◆ **Work item**
In full and word for word, copy the listing; no pictures belong in the copy.
Exercise materials Block Start
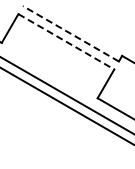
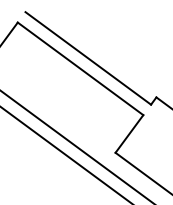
line: (70, 33) -> (87, 57), dashed -> solid
line: (66, 42) -> (80, 69), dashed -> solid

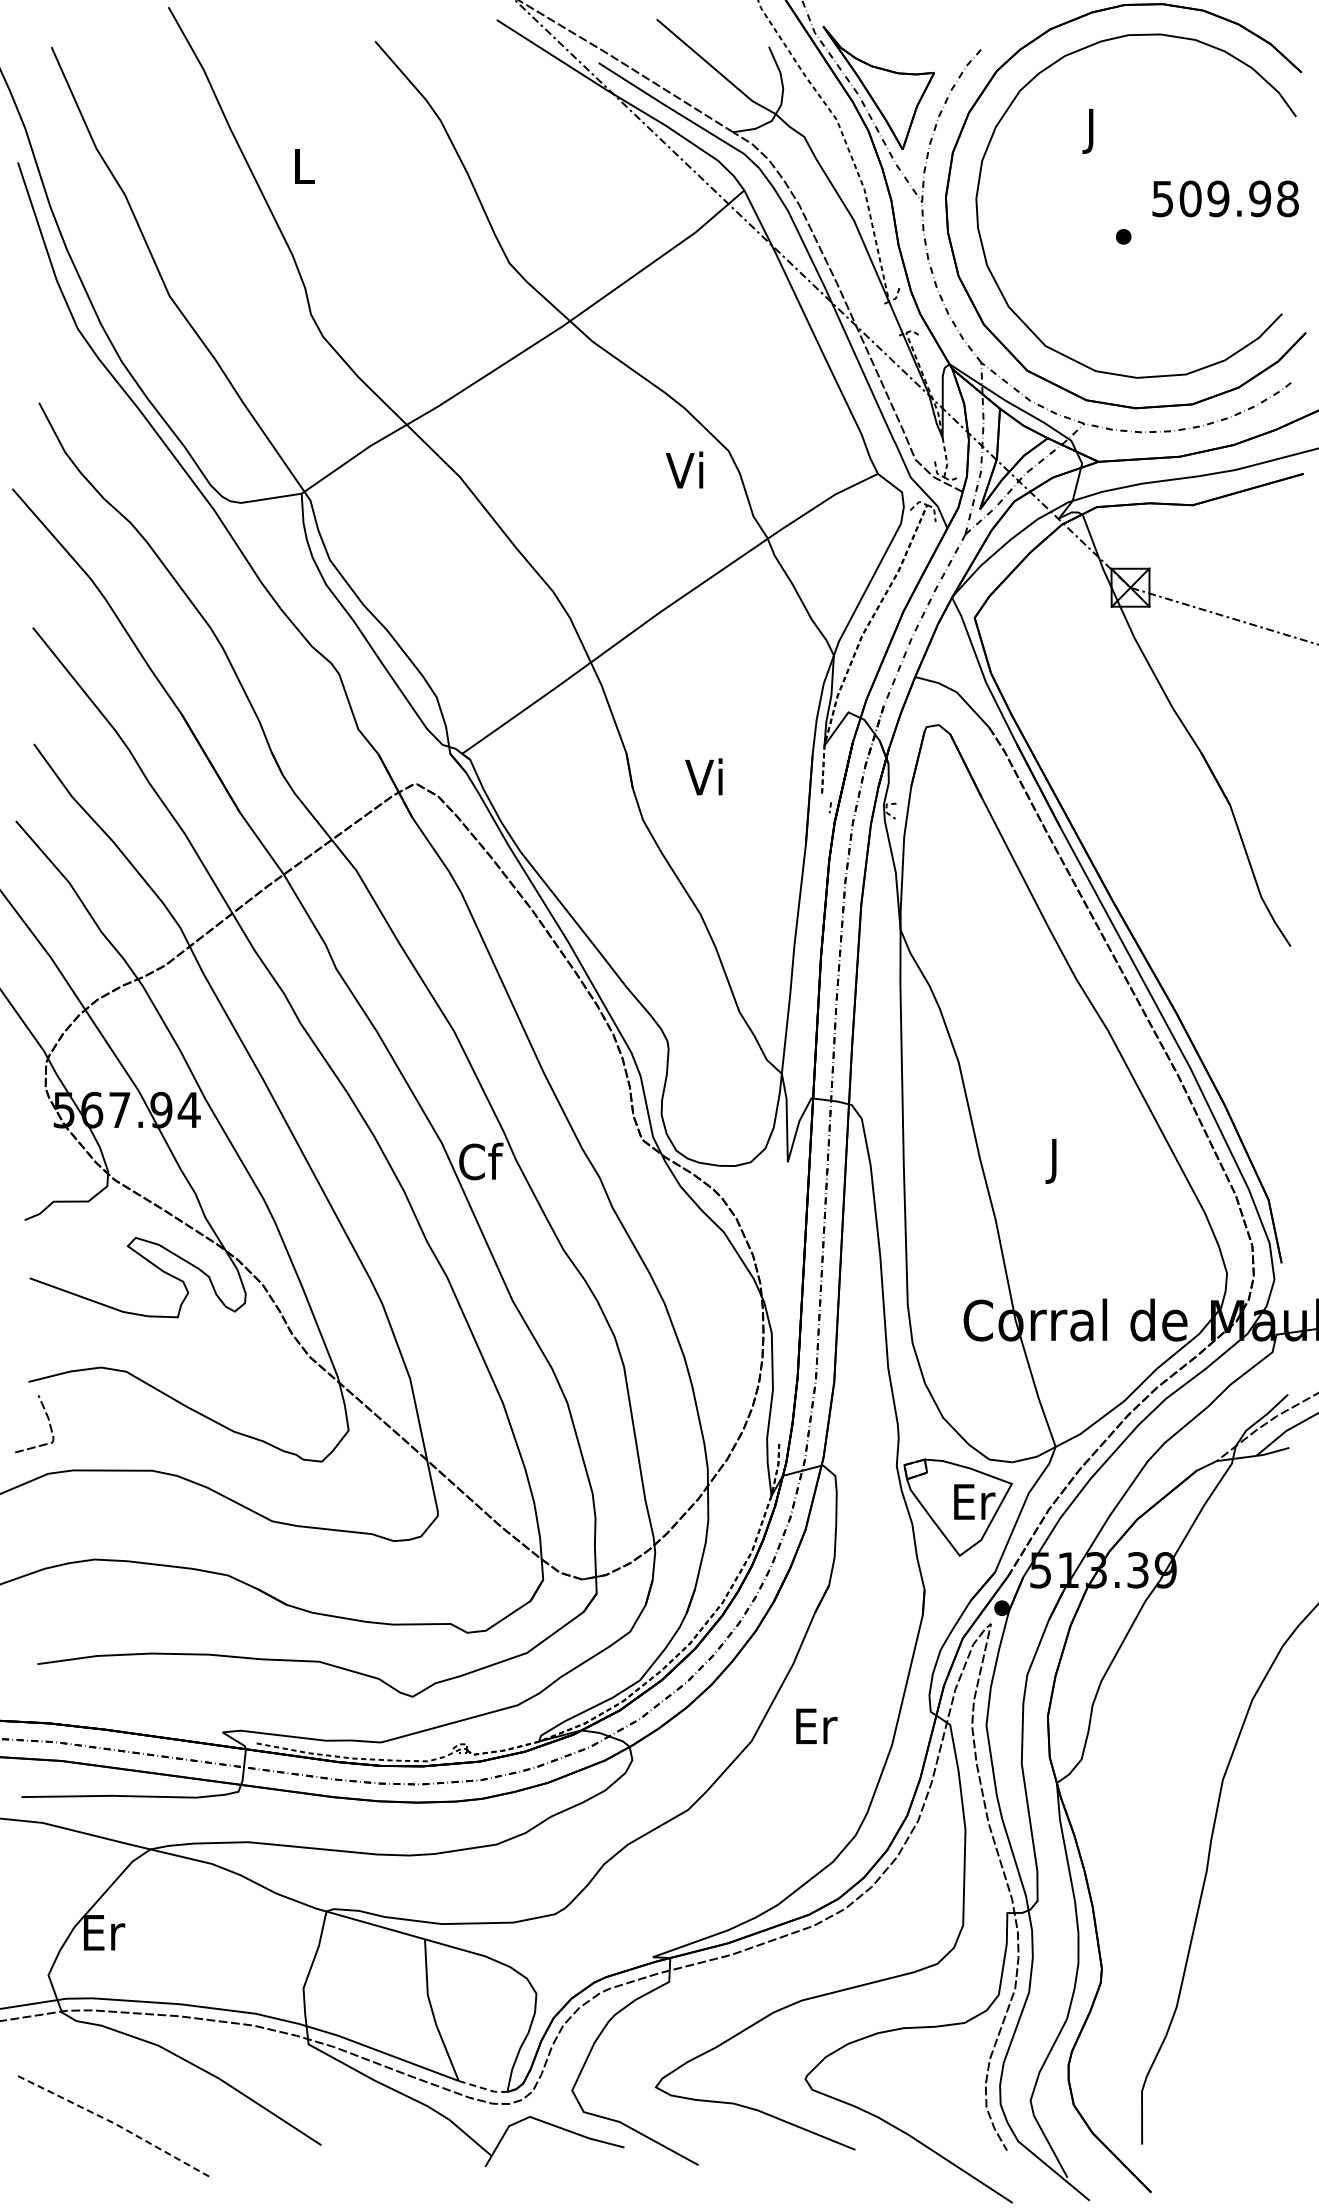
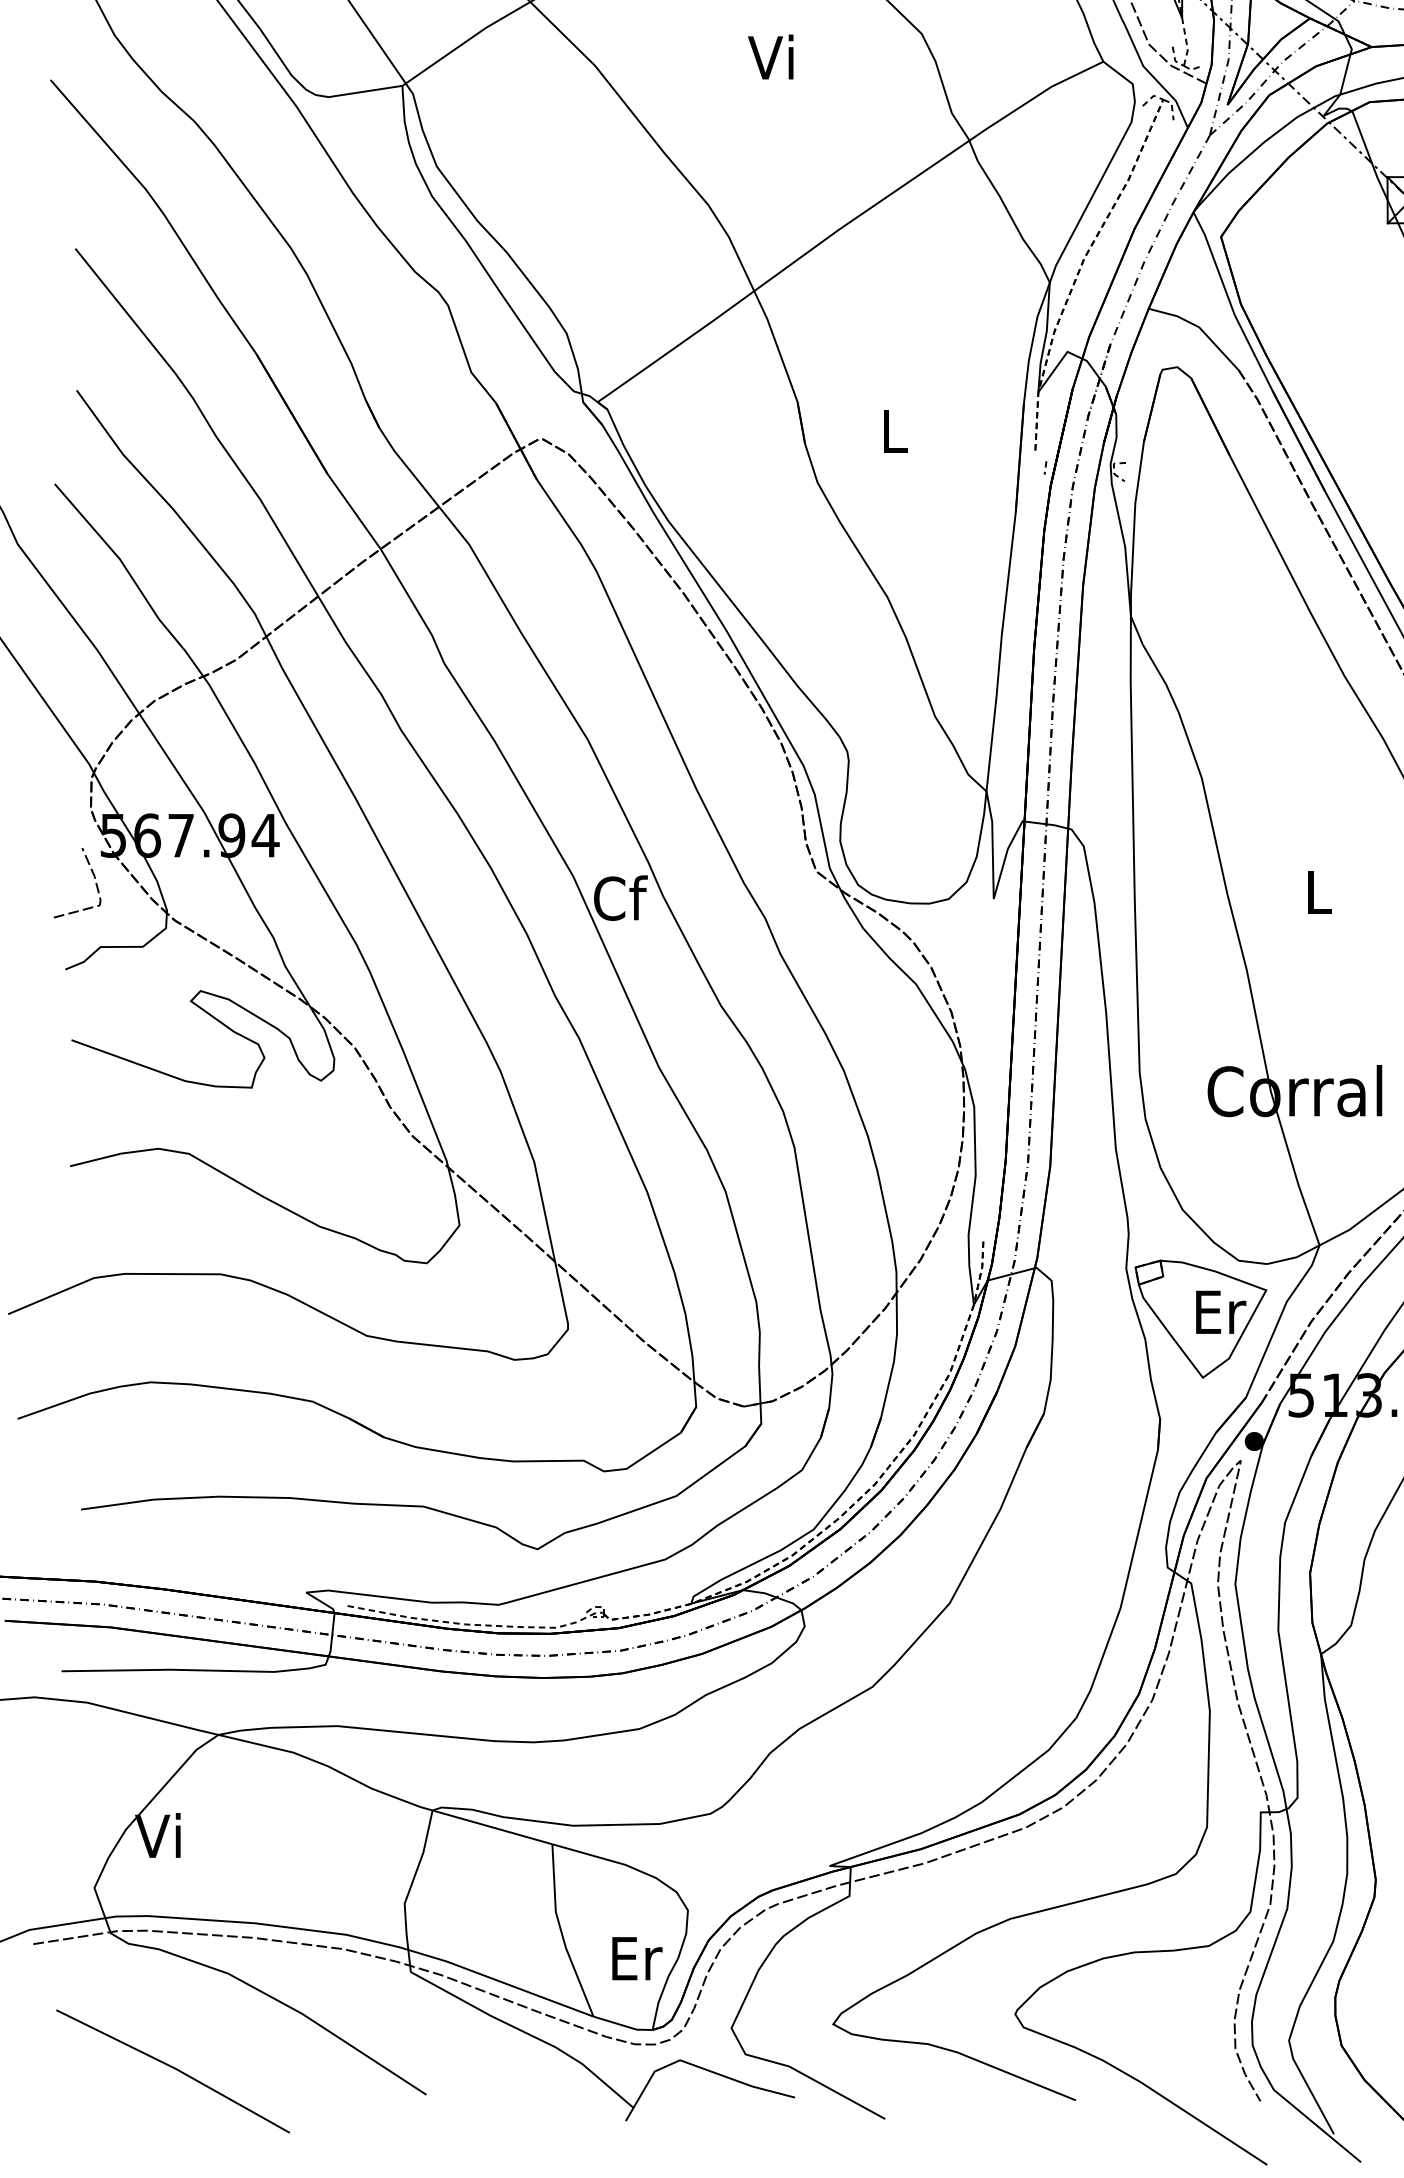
text: (684, 469) -> (770, 56), moved
text: (703, 776) -> (891, 429), Vi -> L
text: (1055, 1160) -> (1319, 896), J -> L
line: (47, 1419) -> (93, 877), moved
text: (816, 1725) -> (636, 1957), moved
text: (103, 1931) -> (161, 1834), Er -> Vi
line: (483, 2088) -> (623, 2025), dashed -> solid
line: (114, 2123) -> (174, 2068), dashed -> solid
Exercise materials Block End
◆ **Answer for the task**
line: (70, 33) -> (87, 57), dashed -> solid
line: (66, 42) -> (80, 69), dashed -> solid

text: (684, 469) -> (770, 56), moved
text: (703, 776) -> (891, 429), Vi -> L
text: (1055, 1160) -> (1319, 896), J -> L
line: (47, 1419) -> (93, 877), moved
text: (816, 1725) -> (636, 1957), moved
text: (103, 1931) -> (161, 1834), Er -> Vi
line: (483, 2088) -> (623, 2025), dashed -> solid
line: (114, 2123) -> (174, 2068), dashed -> solid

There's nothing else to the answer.